Good morning, Broadsheet readers! Reese Witherspoon's production company is getting into #BookTok, egg freezing is booming in the U.K., and the first Black woman to sit on a Fortune 500 board has a powerful legacy. Happy Wednesday!
- Board history. Do you know who the first Black woman to sit on the board of a large U.S. public company was?
Until recently, most people relying on Google would have answered that question incorrectly. The search engine says it's Dolores Wharton. In fact, the woman who held the distinction was Patricia Roberts Harris. Harris was the U.S. ambassador to Luxembourg in the 1960s. In the 1970s, she served as secretary of housing and urban development; in the 1980s, she worked as U.S. secretary of health and human services. In 1971, she was elected to the board of IBM.
But Harris's history-making directorship had been buried in corporate records, causing the Internet to overlook her story.
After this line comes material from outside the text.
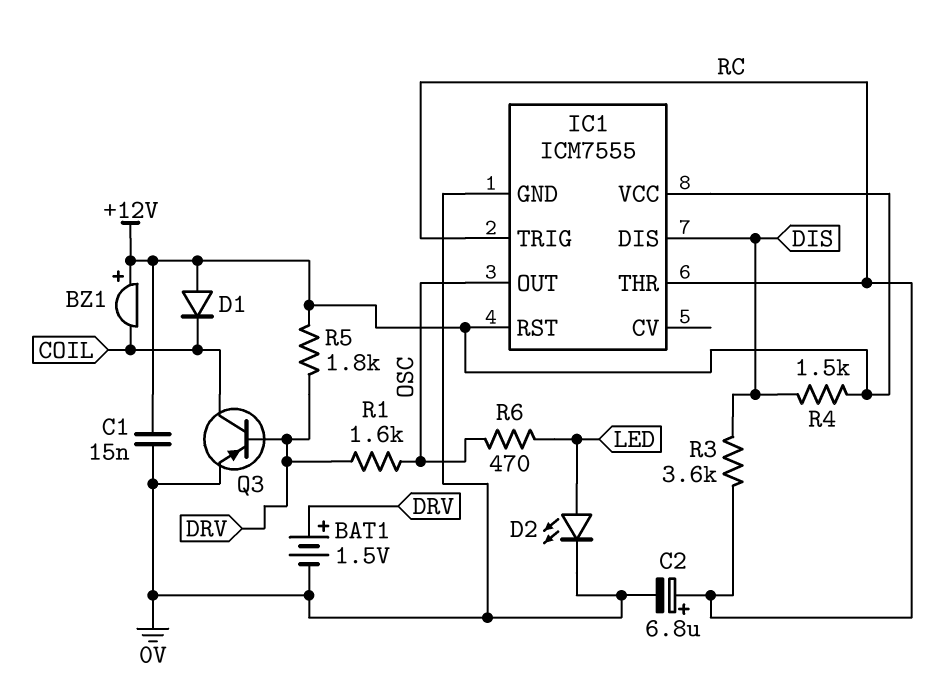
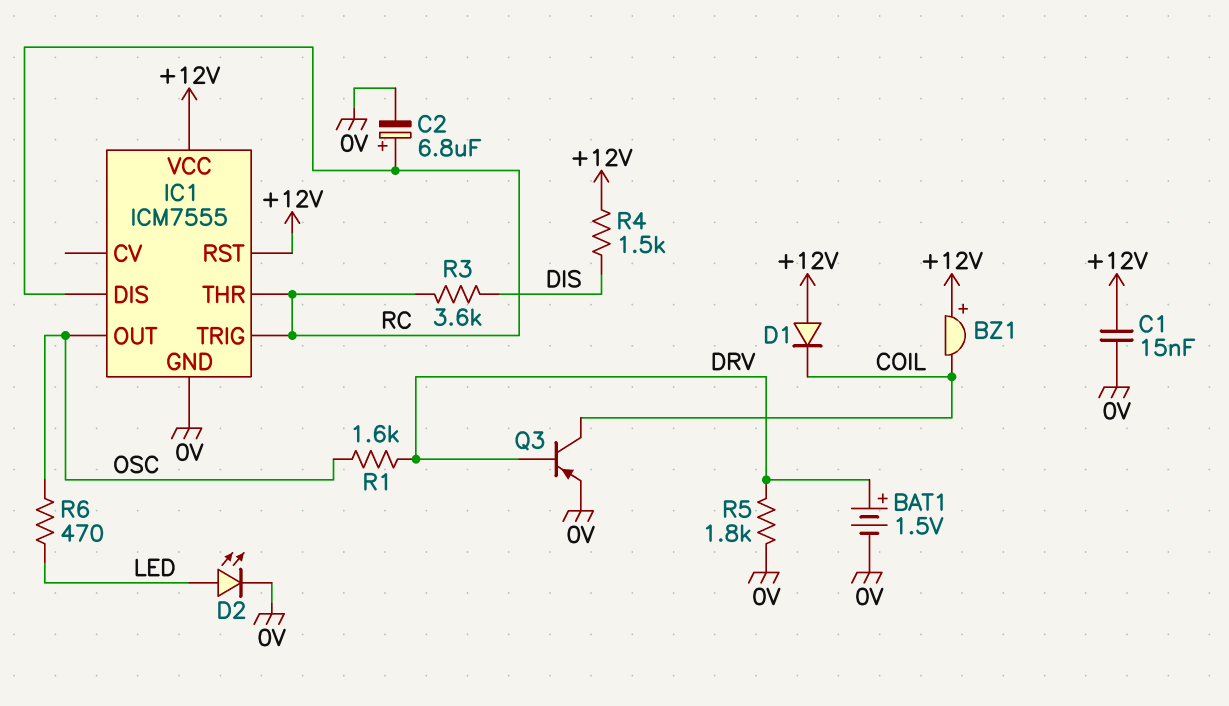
IC1 pin DIS: DIS -> RC
R5: 1.8k (+12V, DRV) -> 1.8k (0V, DRV)

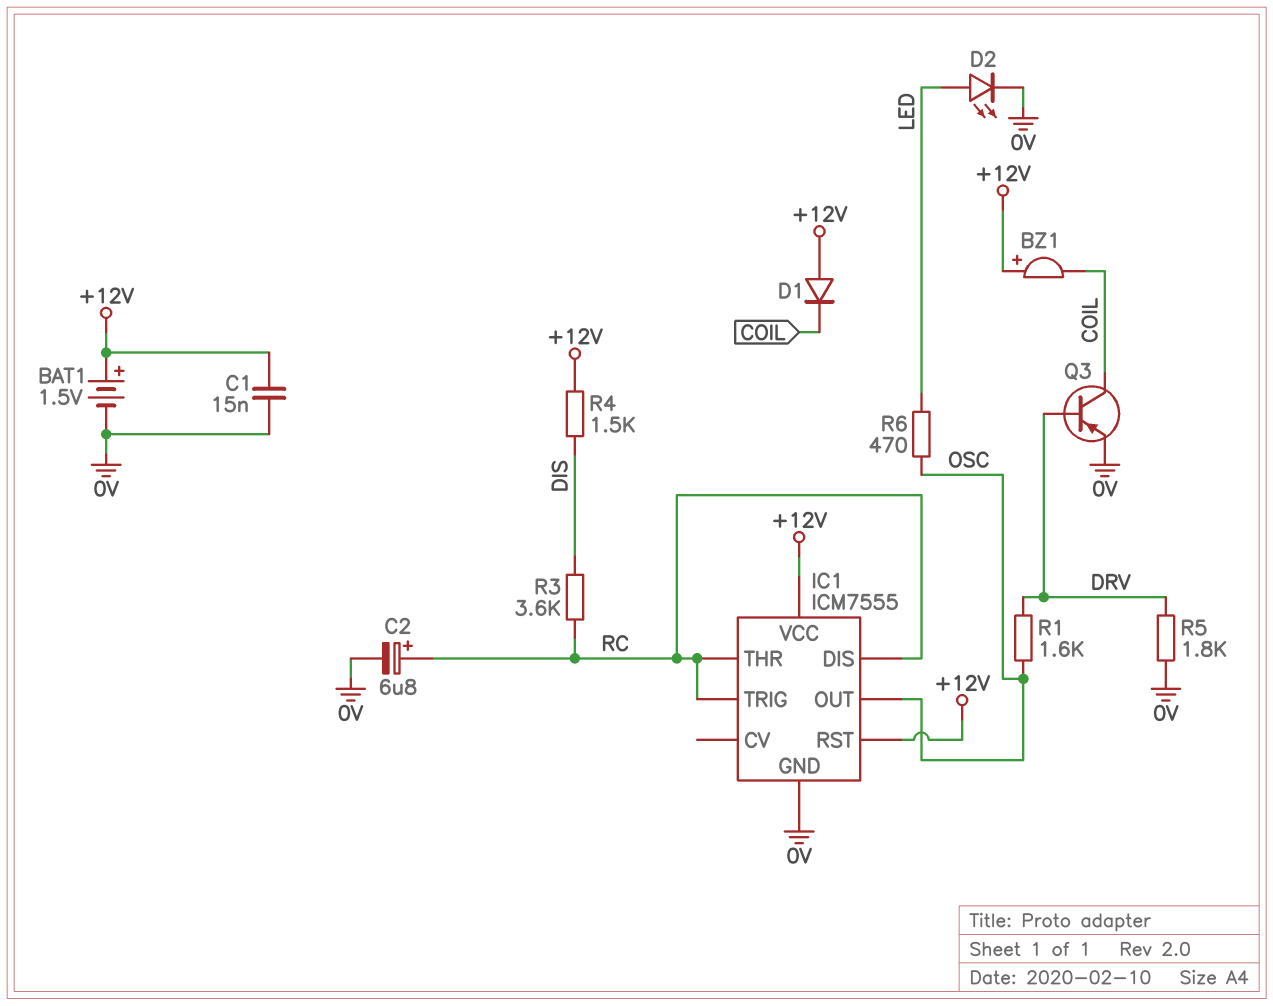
BAT1: 1.5V (plus DRV, minus 0V) -> 1.5V (plus +12V, minus 0V)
The organization Black Women on Boards unearthed Harris's piece of corporate history two years ago, and the discovery is now a focus of the new documentary OnBoard. My colleague Lila MacLellan, author of Fortune's Modern Board newsletter, writes about the film in a new Fortune piece.
Harris was followed by executives like Wharton, who joined the boards of Kellogg and Phillips Petroleum in 1976.
Their legacy is clear; today Black directors hold 12% of Fortune 500 board seats, and, of all demographic groups, Black women have experienced the largest increase in appointments since 2020. Organizations like Black Women on Boards, launched by Merline Saintil (on the boards of Rocket Lab and GitLab) and Robin Washington (a director at Salesforce, Alphabet, and Honeywell), have helped maintain that momentum.
OnBoard premiered at the Tribeca Film Festival last week. For more about the documentary, read Lila's full story here.
Emma Hinchliffe
emma.hinchliffe@fortune.com
@_emmahinchliffe
The Broadsheet is Fortune's newsletter for and about the world's most powerful women. Today's edition was curated by Kinsey Crowley. Subscribe here.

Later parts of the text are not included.